Наутро папа и мама были очень веселы, и Юра притворился, что верит им,
и даже, кажется, действительно поверил. Но в тот же вечер, а может быть, и
не в тот, а совсем в другой, он увидел отца плачущим. Это было так: он
проходил мимо отцова кабинета, и дверь была полураскрыта, и что-то там
слышалось, и он тихонько заглянул — отец лежал необыкновенно, животом вниз,
на своем диване и громко плакал. И никого не было. Юра ушел, повертелся в
детской и снова вернулся: так же была полуоткрыта дверь, так же никого не
было, и все так же громко плакал отец. Если бы он плакал тихо, это еще
можно было бы понять, но он всхлипывал громко, стонал грубым голосом, и
зубы у него страшно скрипели. Лежал такой большой, во весь диван, прятал
голову под широкие плечи, густо сопел и шмурыгал влажным от слез носом, — и
этого нельзя было понять. А на столе, на его большом, полном карандашей,
бумаги и других богатств столе, красным огнем горела лампа и коптела:
плоской черно-серой ленточкой выбегала копоть и изгибалась в разные
стороны.
Вдруг отец громко, но как-то по-другому вздохнул и пошевелился, и Юра
потихоньку ушел. А потом все было, как всегда, и так никто об этом и не
узнал, но образ огромного, таинственного и очаровательного человека,
который есть отец, а в то же время громко плачет, остался в памяти у Юры,
как что-то жуткое и чрезвычайно серьезное. И если о другом просто не
хотелось говорить, то об этом необходимо было молчать, как о святом и
страшном, и в молчании еще больше любить отца. Но опять-таки любить его
нужно было так, чтобы он и этого не замечал, а вообще же делать вид, что
жить на свете очень весело.
И все это удалось Юре: отец так и не заметил, что он его любит
особенно, а жить на свете было действительно весело, так что не было
надобности в притворстве.
Из души тянулись нити ко всему, к солнцу, к ножу и оструганной им
палке, к тем прекрасным и загадочным далям, что видимы с высоты железной
крыши, и еще трудно было отделить себя от всего, что не он. Когда сильно и
душисто пахла трава, то казалось, что это он сам пахнет так хорошо, а когда
он ложился в постель, то, как это ни странно, в маленькую постель вместе с
ним укладывались огромный двор, улица, косые нити дождя и пенистые лужи и
весь огромный, живой, очаровательно-неизвестный мир. Так все вместе с ним и
засыпало, так и просыпалось вместе и вместе с ним открывало глаза. И был
один поразительный факт, достойный глубочайших размышлений: если с вечера
он втыкал палку где-нибудь в саду, то наутро она оказывалась там же, и
спрятанные в ящике, в сарае бабки оставались такими же, хотя с тех пор было
темно и он уходил к себе в детскую. Отсюда являлась и естественная
потребность все самое ценное прятать под подушку: раз оно само стояло и
лежало, так могло само и уйти. И вообще было удивительно и очень приятно,
что и нянька, и дом, и солнце существуют не только вчера, но и каждый день,
и от этого, проснувшись, хотелось смеяться и громко петь.

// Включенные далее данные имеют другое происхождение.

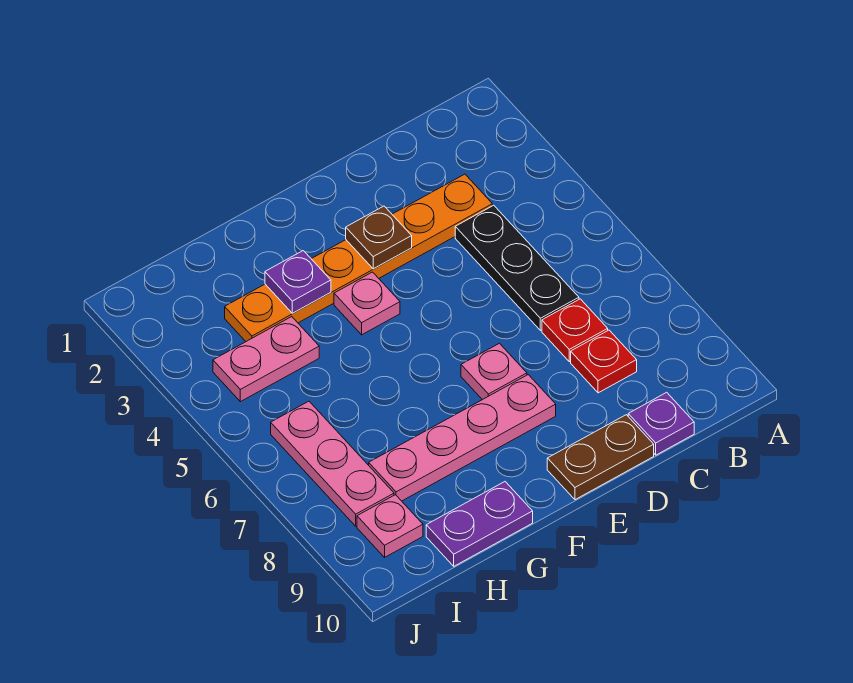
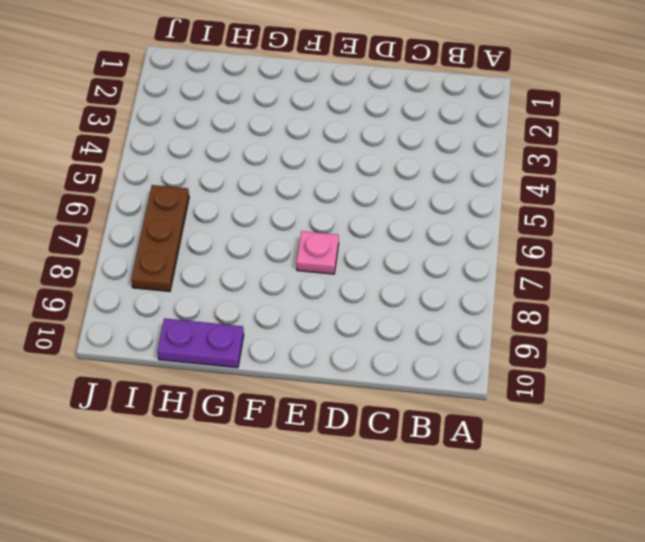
brown plate I6:I8 level 1 -> pink plate I6:I8 level 1
none -> orange plate C3:H3 level 1
none -> black plate C4:C6 level 1
none -> red plate C7 level 1

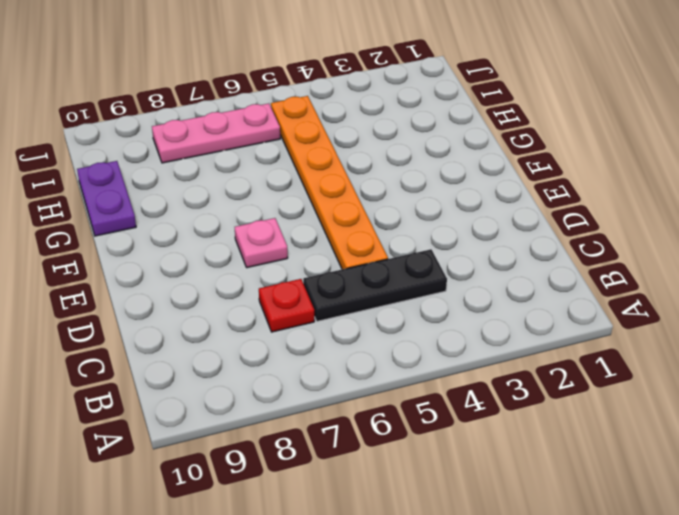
orange plate D5:I5 level 1 -> orange plate C3:H3 level 1
none -> red plate C8 level 1
none -> purple plate C10 level 1
none -> brown plate D10:E10 level 1

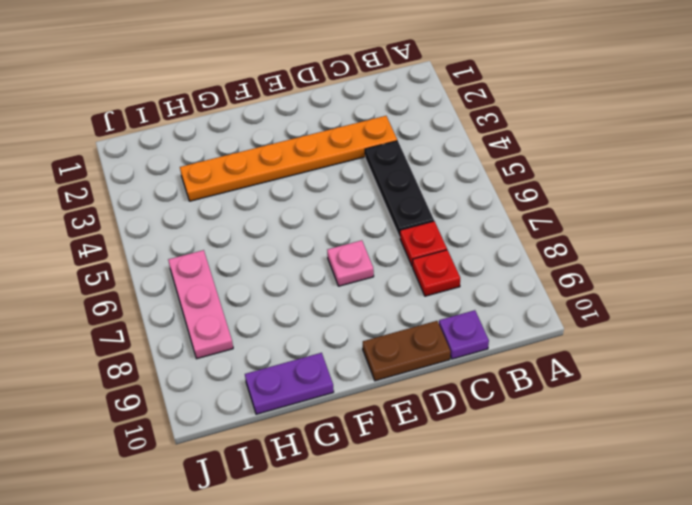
none -> pink plate E8:H8 level 1
none -> pink plate F4 level 1
none -> pink plate H4:I4 level 1

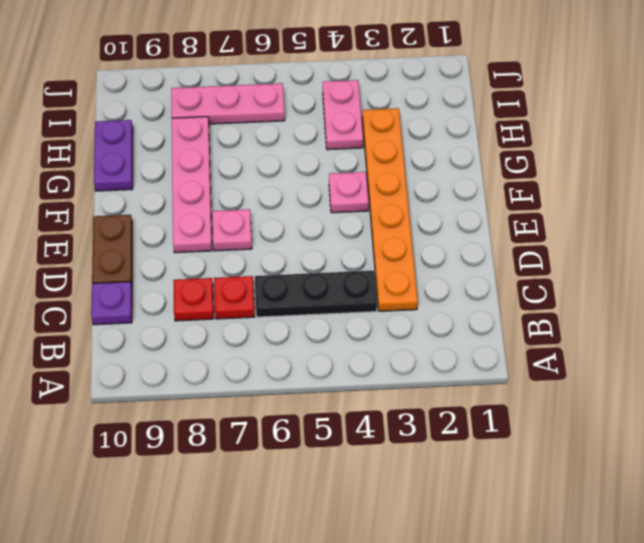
none -> pink plate I9 level 1
none -> brown plate E3 level 2
none -> purple plate G3 level 2

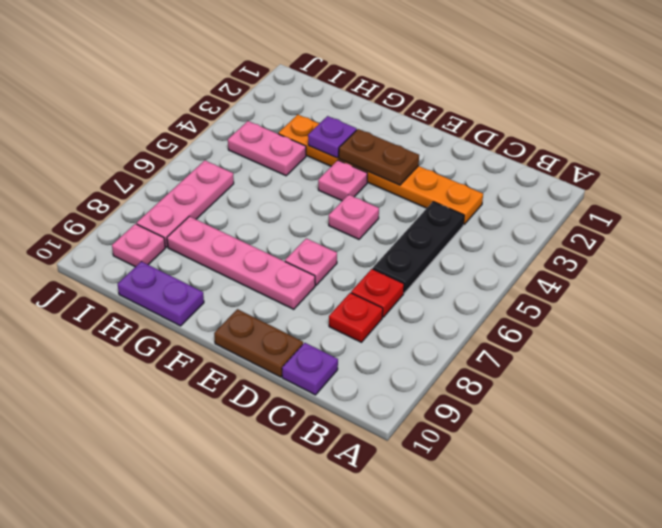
brown plate E3:F3 level 2 -> brown plate E3 level 2
pink plate E5 level 1 -> none

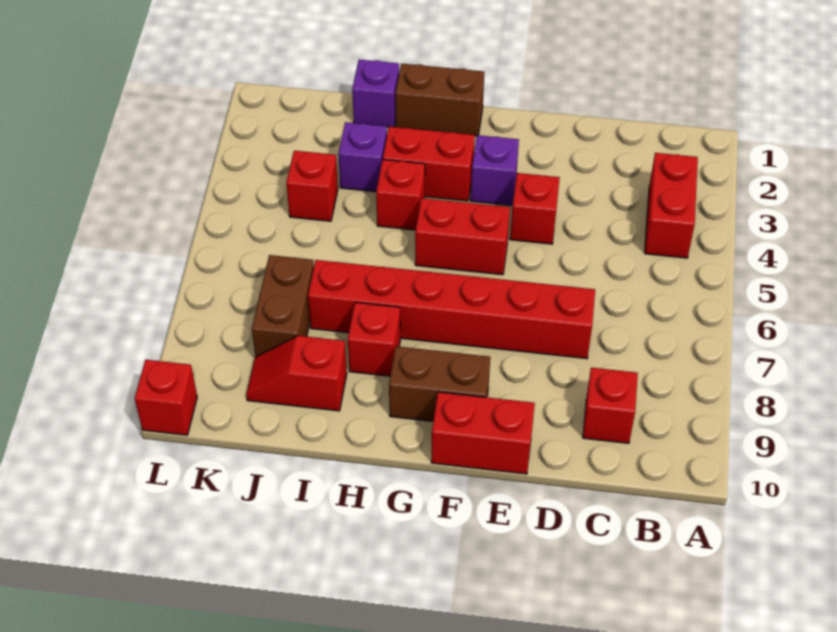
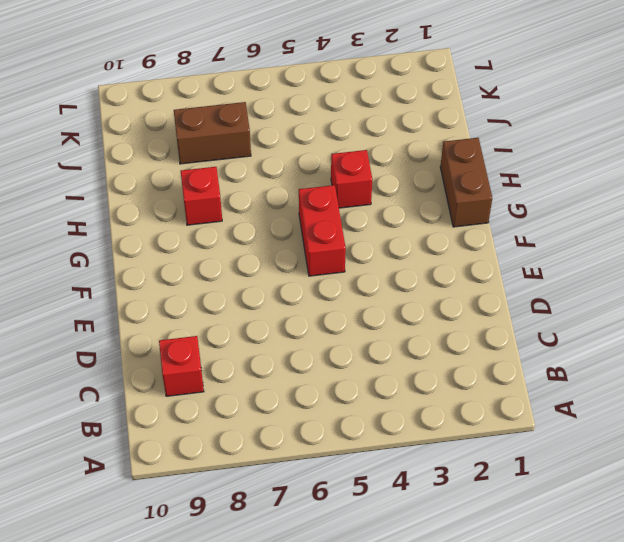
none -> red brick B3:B4 level 1
none -> red brick D7:I7 level 1
none -> red brick E4 level 1

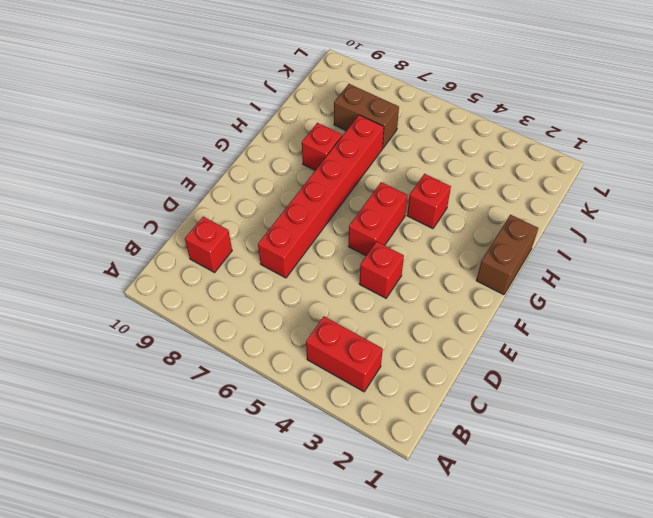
none -> red brick E10:F10 level 1
none -> purple brick F3 level 1
none -> brown brick F9:G9 level 1

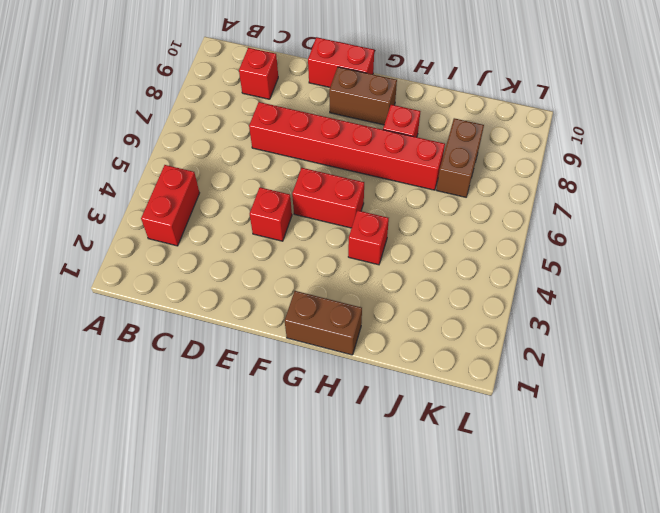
none -> purple brick F3 level 1
none -> red brick G3:H3 level 1
none -> purple brick I1 level 1

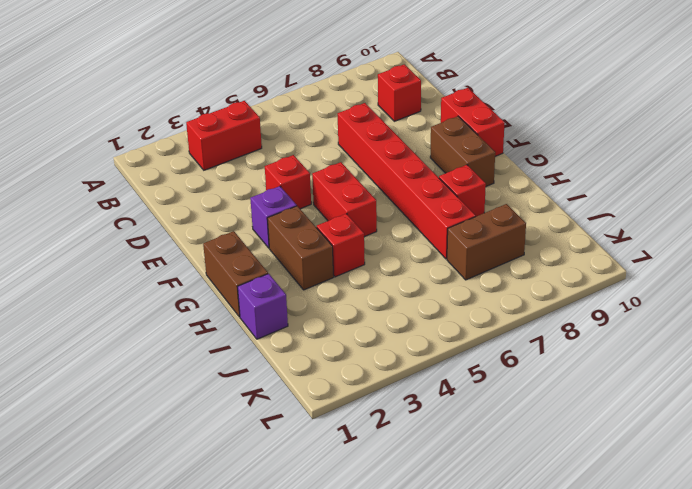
brown brick G3:H3 level 1 -> red brick G3:H3 level 1
none -> purple brick I3 level 1
none -> red slope I9:J9 level 1 top I
none -> red brick J4 level 1

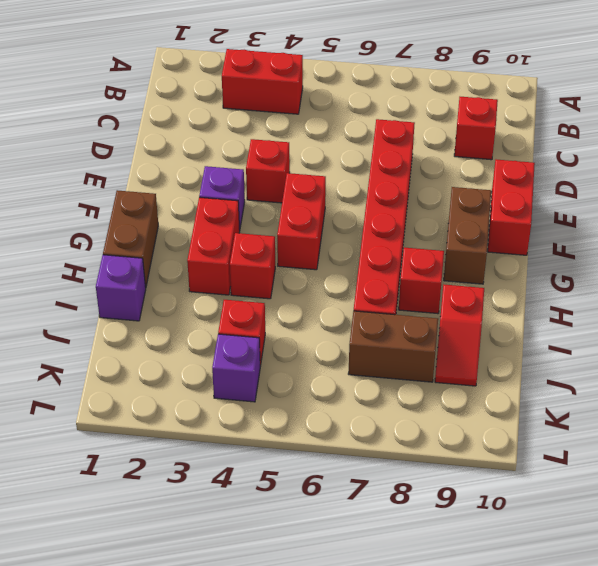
purple brick K4 level 1 -> purple brick I3 level 1
none -> red brick L10 level 1

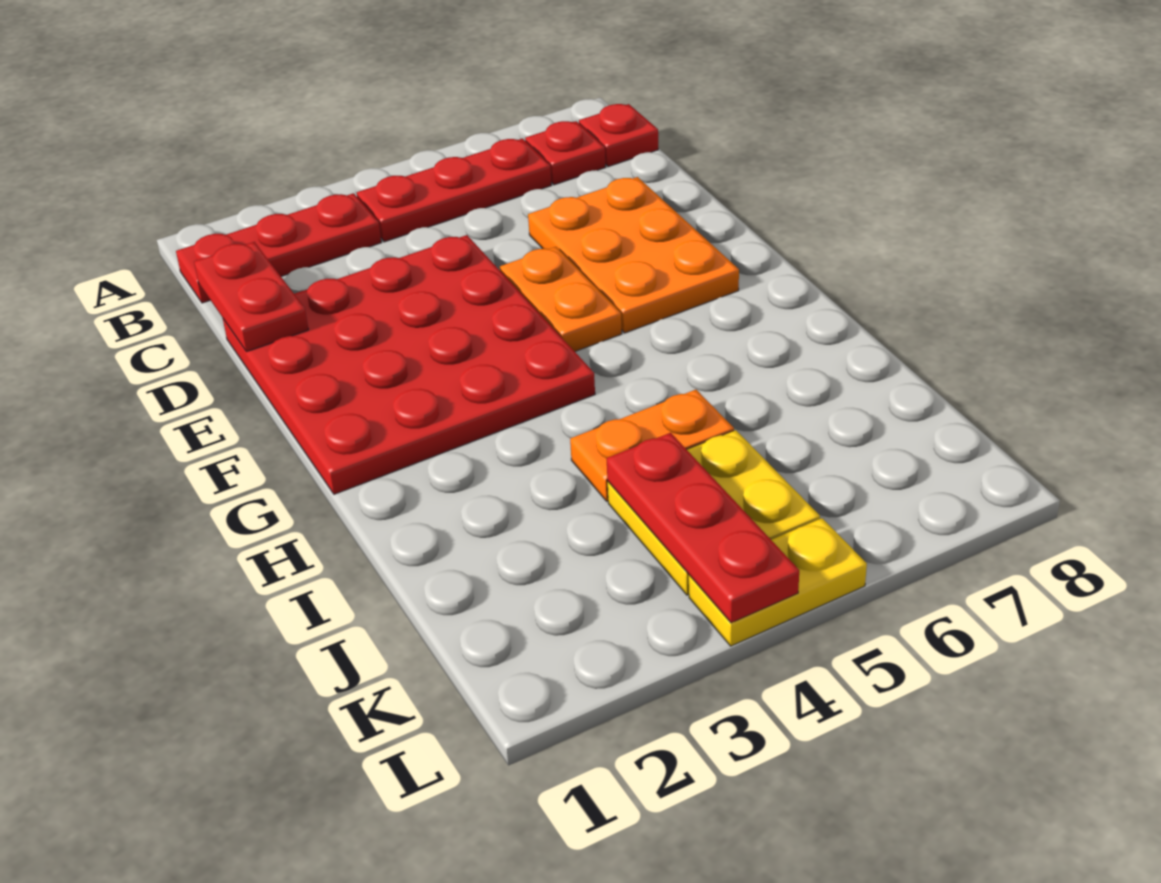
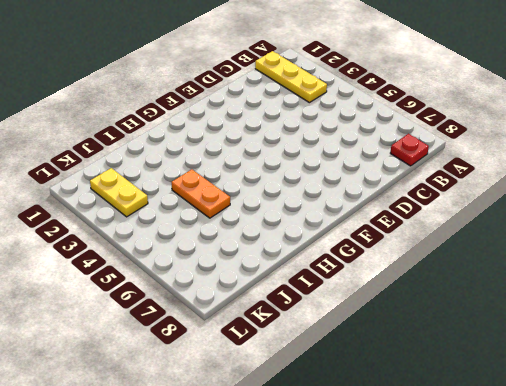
yellow plate B1:B3 level 1 -> red plate B1:B3 level 1
yellow plate K2:K3 level 1 -> yellow plate L4:L5 level 1
none -> red plate B4:B6 level 1
none -> red plate B7 level 1
none -> red plate D1:G4 level 1

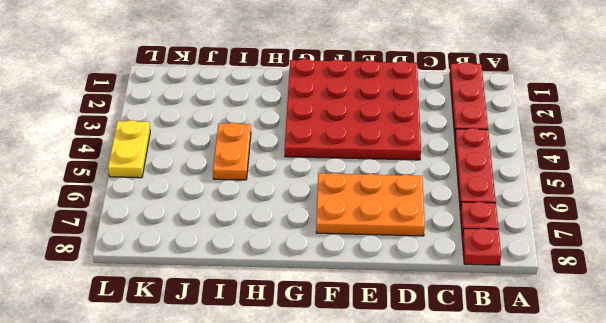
none -> orange plate E5:F5 level 1
none -> yellow plate J4:K5 level 1
none -> red plate C1:D1 level 2

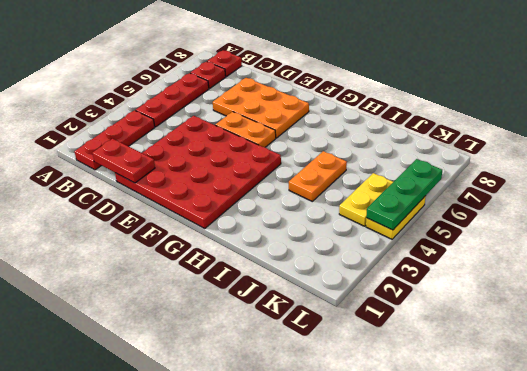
yellow plate K4:K5 level 1 -> yellow plate J4:K5 level 1
green plate L4:L6 level 2 -> red plate J4:L4 level 2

Когда его спрашивали об имени, он быстро отвечал:
— Юра.
Но некоторые не довольствовались этим и требовали, чтобы он продолжал,
— и тогда с некоторым напряжением он отвечал:
— Юрий Михайлович.
И, подумавши еще, произносил полностью:
— Юрий Михайлович Пушкарев.
Наступил необыкновенный день: мама именинница, к вечеру съедутся
гости, будет военная музыка, а в саду и на террасе будут гореть
разноцветные фонарики, и спать нужно ложиться не в девять часов, а когда
сам захочешь.
Проснулся Юра, когда еще все спали, сам наскоро оделся и быстро
выскочил в ожидании чудес. Но был неприятно удивлен: комнаты стояли
неубранными, как всегда по утрам, кухарка и горничная спали, и дверь была
заперта на крючок — трудно было поверить, что люди зашевелятся, забегают, а
комнаты примут праздничный вид, и страшно становилось за судьбу праздника.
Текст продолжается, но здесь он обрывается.